Welcome back! Well, I guess you guys never really went away, but I certainly did. Where did I go you might ask (assuming you aren’t a narcissistic prick, although as I type this I realize that’s probably half my demographic). Well, the truth is I really didn’t go anywhere. I became immersed in other projects, eventually forgot that this site even existed, and therefore never came back to it. However, today marks the day that I resurrect this beautiful project made up of music commentary and hate-filled sarcasm.
So if you’re reading this then I want to thank you for being a loyal fan of this site even through the long drought of content. There’s nothing I value more than your loyalty. Except for money… I’d take money over your loyalty any day of the week. But your loyalty is a close second and that’s not bad! So without further ado, let me introduce the first album that I’ll be scrutinizing in 2018. It’s the new album Past Lives from the underrated New York band Against The Current.
Strangers Again [Track 1]:
I’m glad to see that not all bands have forgotten the long-standing tradition of putting your best (or at least a not completely shit) track first. This is a tried and true method of hooking your audience immediately. It seems like an obvious strategy, and yet I don’t see many artists doing this anymore. Needless to say, Against The Current have come through in this regard. Strangers Again is right in the middle of this band’s comfort zone, with its light bubbly pop/rock sound and the smooth vocals of Chrissy Costanza. Although it can be seen as the band just repeating themselves and not going out onto a ledge and taking some chances with their sound, I prefer to view it as a good band who have developed their signature sound and is just giving their fans more of what they’re used to. Not everything has to be ground-breaking, sometimes we just want a decent track to listen to.
The Fuss [Track 2]:
Am I the only the one who thinks Stevie Wonder has the unofficial ownership of the phrase “the fuss”? Even before hearing the track I went into it expecting a Stevie-inspired wave of funk. Obviously Against The Current agrees with me, because to my surprise they actually delivered on the funkiness. I don’t mean James Brown on cocaine (otherwise known as James Brown) level of funk, but as far as pop/rock goes, it has a bit of a groove. The rhythm is upbeat, with a warbled electronic sound, and they combine with the projected vocals to make a lighthearted tune sure to make you want to get on your feet (assuming you’re inclined to do things such as dancing, standing, or generally enjoying life).
Scream [Track 6]:
So this is where it starts to go a little off the rails, or I guess you could say WITH the current (see what I did there? I hate myself…). This song starts with a few seconds of some random Asian music, and then dives into some Soprano vocals (No not vocals about the hit tv show, you fucking mouth breathers… google it!). And clearly, nobody has relayed to Chrissy that she has amazing power vocals and doesn’t need to resort to those higher pitches, because when she does it sounds like someone is squeezing one of the squeaky rubber chickens. So if you’re into squeaky Asians then you’ll love this song (and probably have a very interesting search history).
P.A.T.T. [Track 8]:
Who says social statements have to be boring and annoying (besides me, every single day)? Against The Current has created a Paramore/Carly Rae Jepsen concoction of music and injected it with lyrics that are meant to echo a powerful message from the feminist movement. The title stands for Pretty All The Time, and the lyrics bring up the topic of women feeling pressured to look their best all the time. While this is a nice attempt and good topic that definitely should be addressed (oh no, here comes the asshole part…) there are some issues in the exact way in which the lyrics go about it. The one repeated chorus line is “if love is blind, then why do we got to be pretty all the time?” Sounds great right? Wrong! The fact is that the people who are pressuring girls to constantly look their best aren’t people who love them at all (unless you count being interested in what’s under their clothes as love, which I think we should). The people who actually love a girl are the ones who want them to feel comfy and don’t mind them looking a bit more casual, so with those lyrics you’re essentially trying to jam a star shape into a square hole (but we’ve all been there. Some people at age 3 and others at age 20).
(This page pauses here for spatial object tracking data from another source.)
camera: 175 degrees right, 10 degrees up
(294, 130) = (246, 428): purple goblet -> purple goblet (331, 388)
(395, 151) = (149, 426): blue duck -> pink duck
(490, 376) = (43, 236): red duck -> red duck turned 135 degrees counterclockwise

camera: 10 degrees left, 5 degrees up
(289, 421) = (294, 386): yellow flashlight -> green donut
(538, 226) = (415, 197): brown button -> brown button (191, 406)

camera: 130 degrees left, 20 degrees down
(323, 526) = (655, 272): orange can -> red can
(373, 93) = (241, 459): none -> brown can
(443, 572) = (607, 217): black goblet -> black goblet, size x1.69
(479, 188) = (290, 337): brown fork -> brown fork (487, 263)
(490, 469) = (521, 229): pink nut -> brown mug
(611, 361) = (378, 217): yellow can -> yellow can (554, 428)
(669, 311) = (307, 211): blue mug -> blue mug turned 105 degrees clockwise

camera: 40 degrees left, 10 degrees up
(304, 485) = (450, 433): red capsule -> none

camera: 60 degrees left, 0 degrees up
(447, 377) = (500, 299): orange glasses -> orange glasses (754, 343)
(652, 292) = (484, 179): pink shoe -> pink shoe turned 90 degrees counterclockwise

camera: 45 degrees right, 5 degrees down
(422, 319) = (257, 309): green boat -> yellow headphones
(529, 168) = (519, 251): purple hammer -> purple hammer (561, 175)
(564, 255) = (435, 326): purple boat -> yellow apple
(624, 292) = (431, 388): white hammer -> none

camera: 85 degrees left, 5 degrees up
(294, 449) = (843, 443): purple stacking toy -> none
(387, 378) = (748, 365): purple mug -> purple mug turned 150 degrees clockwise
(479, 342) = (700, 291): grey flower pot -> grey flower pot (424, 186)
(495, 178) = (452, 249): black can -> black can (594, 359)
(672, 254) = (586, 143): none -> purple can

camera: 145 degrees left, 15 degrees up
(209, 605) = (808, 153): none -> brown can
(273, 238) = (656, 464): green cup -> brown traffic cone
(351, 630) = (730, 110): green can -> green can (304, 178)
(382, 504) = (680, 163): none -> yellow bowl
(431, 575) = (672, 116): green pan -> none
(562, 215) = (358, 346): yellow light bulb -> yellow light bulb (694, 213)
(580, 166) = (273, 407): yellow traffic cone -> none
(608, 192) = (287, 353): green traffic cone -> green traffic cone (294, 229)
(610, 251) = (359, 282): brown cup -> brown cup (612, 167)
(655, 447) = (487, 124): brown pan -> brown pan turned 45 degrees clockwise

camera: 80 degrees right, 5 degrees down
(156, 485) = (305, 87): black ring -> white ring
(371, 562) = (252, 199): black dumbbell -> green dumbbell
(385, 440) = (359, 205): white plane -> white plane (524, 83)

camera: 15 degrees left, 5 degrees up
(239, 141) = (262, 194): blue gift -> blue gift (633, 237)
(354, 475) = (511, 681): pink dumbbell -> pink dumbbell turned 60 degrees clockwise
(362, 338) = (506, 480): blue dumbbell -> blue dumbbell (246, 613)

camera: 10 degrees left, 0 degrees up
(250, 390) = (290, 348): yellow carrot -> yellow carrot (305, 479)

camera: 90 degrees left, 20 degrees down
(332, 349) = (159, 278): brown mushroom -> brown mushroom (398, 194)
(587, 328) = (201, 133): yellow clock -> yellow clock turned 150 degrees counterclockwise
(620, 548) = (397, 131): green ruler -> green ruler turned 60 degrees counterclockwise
Is this album groundbreaking? No, not even ground cracking or paint chipping. However, it’s not awful so that’s something at least. Overall the music is pretty good, the lyrics are a bit off on some tracks but I suggest you just get lost in the mostly melodic voice of Chrissy and try not to look too deep into what she’s singing about (it leads nowhere good, trust me). I give this album 4 out of 5 fusses.